可就是这样,石秀的手臂也被割了一刀,鲜血直流。
眼见王进就要趁胜追击,斩杀石秀。
可猛然间,一个大汉大喊喝道:“呔!敌子少要张狂,我来会会你!”
一个铁鞭当头砸下。
看到有人袭来,王进只好撇下石秀,双手高举大刀,抵挡。
砰!
两个人都不由地后退了几步。
呼延灼对王进心中佩服。仓促下,还能硬接我一鞭。这嘶是个高手!
护眼做虽然对王进的武艺很是赞叹。可他的身上热血却更加的沸腾,主动出击,对付王进。
呼延灼手中的双鞭宛如两条毒龙,上下飞腾,想要咬碎王进。王进刀光霍霉,犹如万仞的刀山。将蛟龙砍的无法在空中翱翔。
呼延灼对上王进,那真是棋建对手,将遇良材,插招换势,那是打得难解难分。
呼延灼拖住了王进,鲁家军趁势加紧攻打宋军营寨。
但宋军的守兵也相当顽强,主帅种师道甚至不惧矢石亲临一线。
最危险之处,便可见种师道苍老却挺劲如松的身影。
此时,日已西垂。西边的天际一片血红之色,与熊熊燃烧的城墙交相辉映着。
“铛铛铛……”急促的鸣金声从鲁家军中响起。
激烈的撕杀终于停止了,随即攻城大军开始缓缓后撤。
“呼~~!”城楼上的宋军士兵不约而同地长长舒了一口气,面上露出一丝轻松之色。有些人甚至忍耐不住身心的疲惫。直接瘫坐在地上。
更多的人则在上官的指挥下,清理起一片狼藉的营寨。
老钟经略相公种师道在几名将军的簇拥下,缓步来到前军营地,望着敌军退却的方向,表情凝重非常。

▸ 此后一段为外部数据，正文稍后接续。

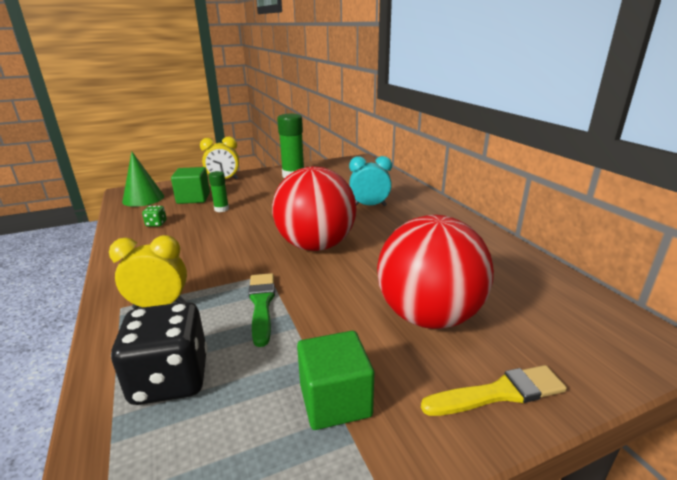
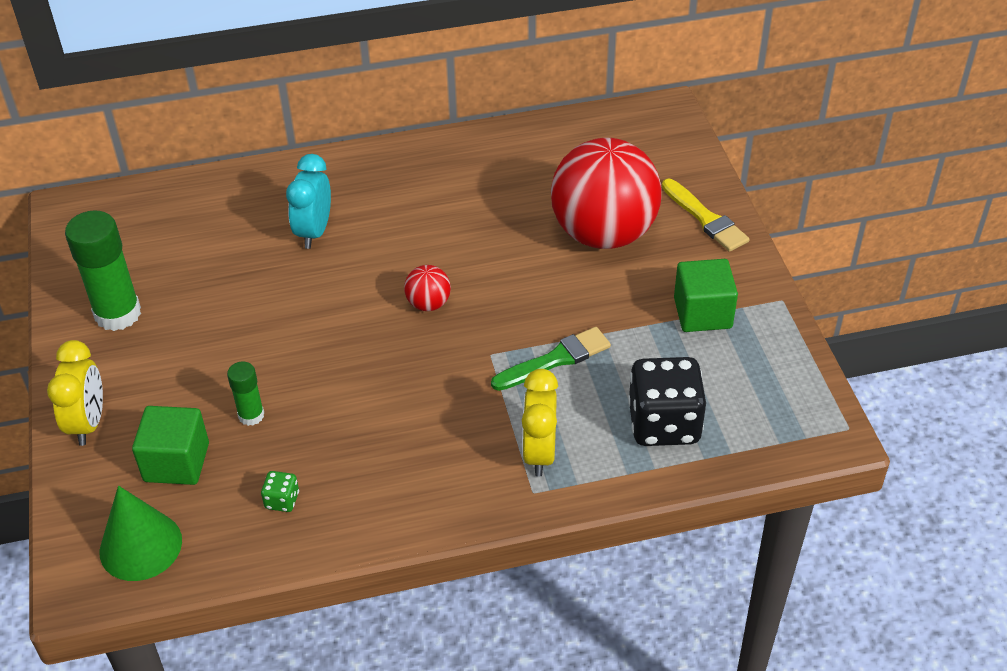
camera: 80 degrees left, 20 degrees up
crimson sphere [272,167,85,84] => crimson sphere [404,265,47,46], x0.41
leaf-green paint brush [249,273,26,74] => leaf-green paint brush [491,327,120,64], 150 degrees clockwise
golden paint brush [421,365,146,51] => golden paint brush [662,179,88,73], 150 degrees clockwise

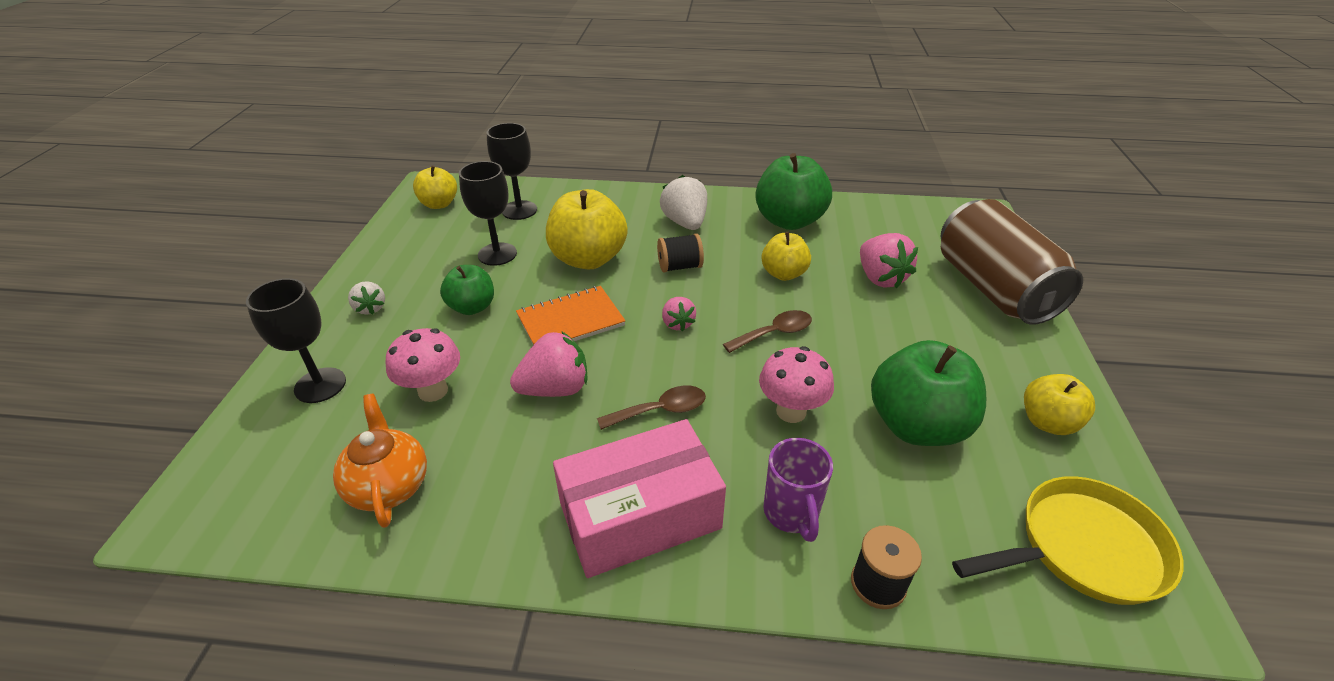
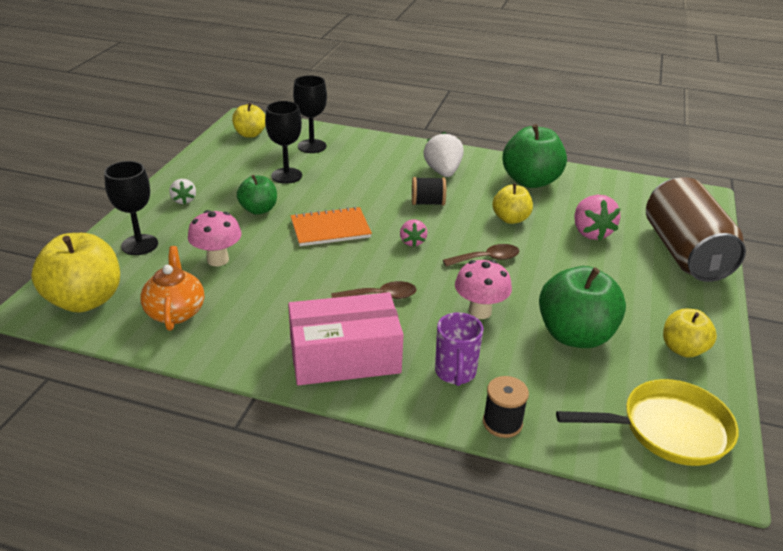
camera: 10 degrees right, 5 degrees down
golden apple fruit [546,189,82,80] => golden apple fruit [31,233,89,80], shifted
pink berry [510,331,77,66] => nothing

“王进,亏得你能挡住反贼,否则……”种师道步履沉重地走向王进,语带疲乏地说道。
种师道今年都70多岁,要是普通人早就愉养天年了。只是为了大宋这艘破船,他种师道也只能咬牙坚持了!
“恩相,您身体……”王进看到种师道脸上掩不住的疲倦,关切地询问道。
“不妨事!”种师道呵呵一笑,不以为意地说道。
他面色微黯,转过头,种师道对身旁的刘延庆说道。“今日我军伤亡了多少人?”
“阵亡了四千三百多,还有千多人受重伤!”刘延庆神 色肃然地回道:“他们功击实在是太可怕了!”
“恩相,兵法有云,久守必失。这样下去我军坚守不了多久,末将远率本部兵马出营寨偷袭!”刘琦请战喝道。
种师道也曾经想过派精兵出营寨突然偷袭鲁家军阵地,但是看到鲁家军中军本阵的防线,他就打消了这个念头。
既然功不出去,他只能选择防守。全线龟缩在营寨,全力阻击鲁家军。
“反贼主将鲁达都沙场老将,他又怎会对夜袭没有防备?”种师道毫不犹豫地回绝道,“我军若出营寨,正中敌军下怀。尔等只需谨守营寨即可,不必再妄言出战!”
种师道本来就是打着消耗鲁家军兵马的主意,根本不在乎死伤。只是这种事部方便和手下说,免得影响了士气。
因此搬出一个无可置疑的理有出来。
听到种师道严令出击,包括刘琦在内地几名跃跃欲试请战的小将再不敢说什么。
“今夜多派人手巡逻,要小心戒备,断不可给敌军可乘之机!”下达了命令后,种师道慢慢走到城边,凝望着极东的方向,神 色复杂。
中军帅帐,鲁达喊道:“
“呼延灼、石秀、杨雄辛苦你们了,先下去歇息吧!”
“是!”承担今日攻城任务的呼延灼、石秀、杨雄向鲁达抱拳行礼后,转身离帐而去。
“今日伤亡了2000多人,伤亡不小。不过在我军连番进攻下,宋军完全没有休息的时间!”朱武拿着军中记事刚刚呈递的伤亡回报,对鲁达说道,“大将军,今夜要施行计划了吗?”
鲁达想了一下。“为了安全起见,明晚再行动。今晚叫栾廷玉领兵再继续攻打宋军,无比要让宋军不得安生!”